From tub to oregon to gig harbor

Making haste across the state, not wanting to get caught in the snow, I continued from there to Gig Harbor, arriving late after a long day on the bike.  I'm eager to get some maintenance done on the bike and hit the road again.

Bonus pictures.
From tub to oregon to gig harbor

From tub to oregon to gig harbor

From tub to oregon to gig harbor

Wednesday, October 7, 2009

Las Vegas to Fallon, Nevada

Google Maps says you can get from Phoenix to Fallon in about 16 hours. I've been on the road for 10 days to get this far, which is about 95 minutes of progress per day, which is slow, even for me. But it has been a good time so far, and here are some of the highlights.
Death Valley. The landscapes are out of this world. At the low point, Furnace Creek, the temps were in the upper 80s, but not bad. Throughout the day, I was regularly adding or removing layers of clothing to deal with the temperature changes as the altitude changes.
From Vegas to Fallon

From Vegas to Fallon

Titus Canyon was a great side trip. High-ground clearance advised. And narrow vehicles recommended. At one point, the trail was barely wider than a jeep.
From Vegas to Fallon

The Kangaroo Rat can go months without drinking water. Assorted wildlife photos are taken especially for Godiva Lady. ;)
From Vegas to Fallon

Racetrack rocks are blown around by the wind after the rain makes the lake bed wet and slippery.
From Vegas to Fallon

While riding across the desert, I saw four guys sitting on dirtbikes. I turned off the dirt road I was on to pull up and say hi. After a bit of chit-chat, they asked where I was camping and invited me to join them at "the tub." Apparently, in a search for geo-thermal heat, three wells were drilled. Two of them were too hot to use, one was too cold for geo-thermal energy.

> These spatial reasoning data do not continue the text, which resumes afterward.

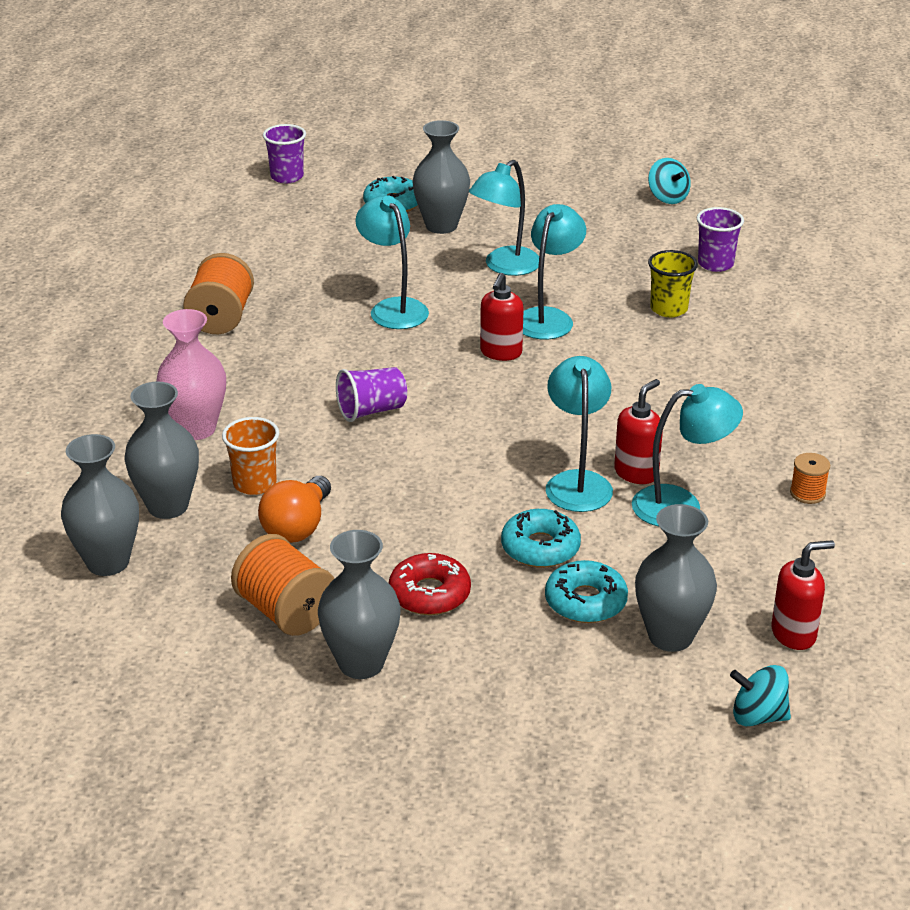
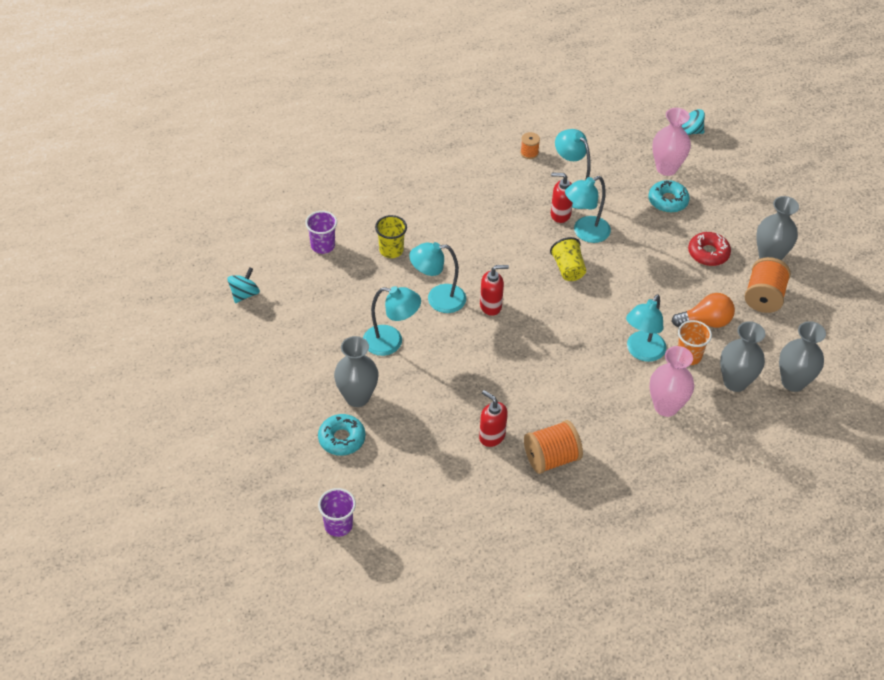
camera: 120 degrees left, 15 degrees up
(371, 411) = (589, 337): purple cup -> none
(393, 308) = (478, 376): turquoise lamp -> turquoise lamp (642, 352)
(514, 439) = (568, 269): none -> yellow cup
(540, 548) = (644, 228): turquoise donut -> none
(670, 636) = (666, 168): grey vase -> pink vase
(758, 716) = (690, 131): turquoise spinning top -> turquoise spinning top turned 120 degrees clockwise
(794, 634) = (632, 133): red soap dispenser -> red soap dispenser (491, 436)

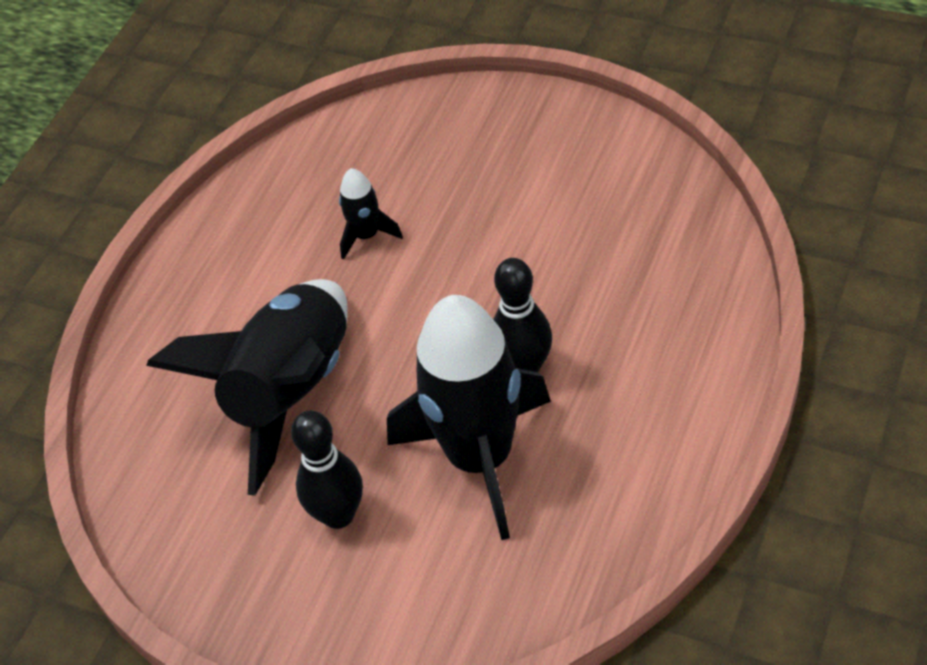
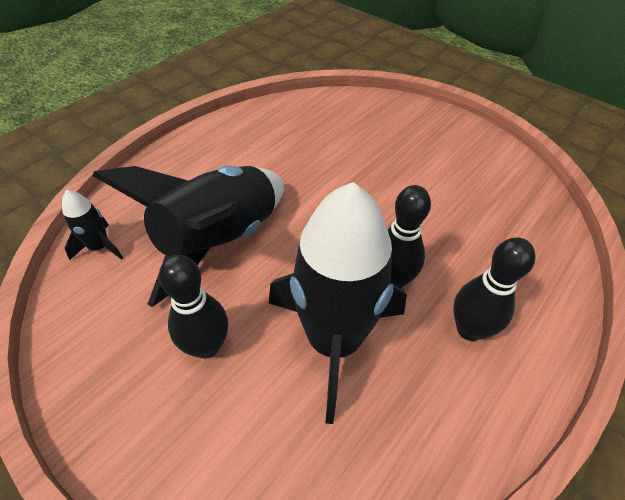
camera: 10 degrees right, 0 degrees up
(366, 235) = (315, 159): black rocket -> black rocket (100, 247)
(629, 392) = (469, 329): none -> black bowling pin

It was ideal for a hot tube though, and this cement hot tub was installed, fed by the well. The invitation included dinner, breakfast, and tequila, since one of there group had injured himself the previous day; I got his share.  Here's to you, Bud, get well soon.  The group spends at least a week there every year. I was sworn to secrecy on the location though. But I'll be back to it.
From Vegas to Fallon

From Vegas to Fallon

I left the tub-campground promptly around noon the next day.  Tonight I'm in Fallon, NV, planning to really pick up speed over the next few days. I'll keep you advised.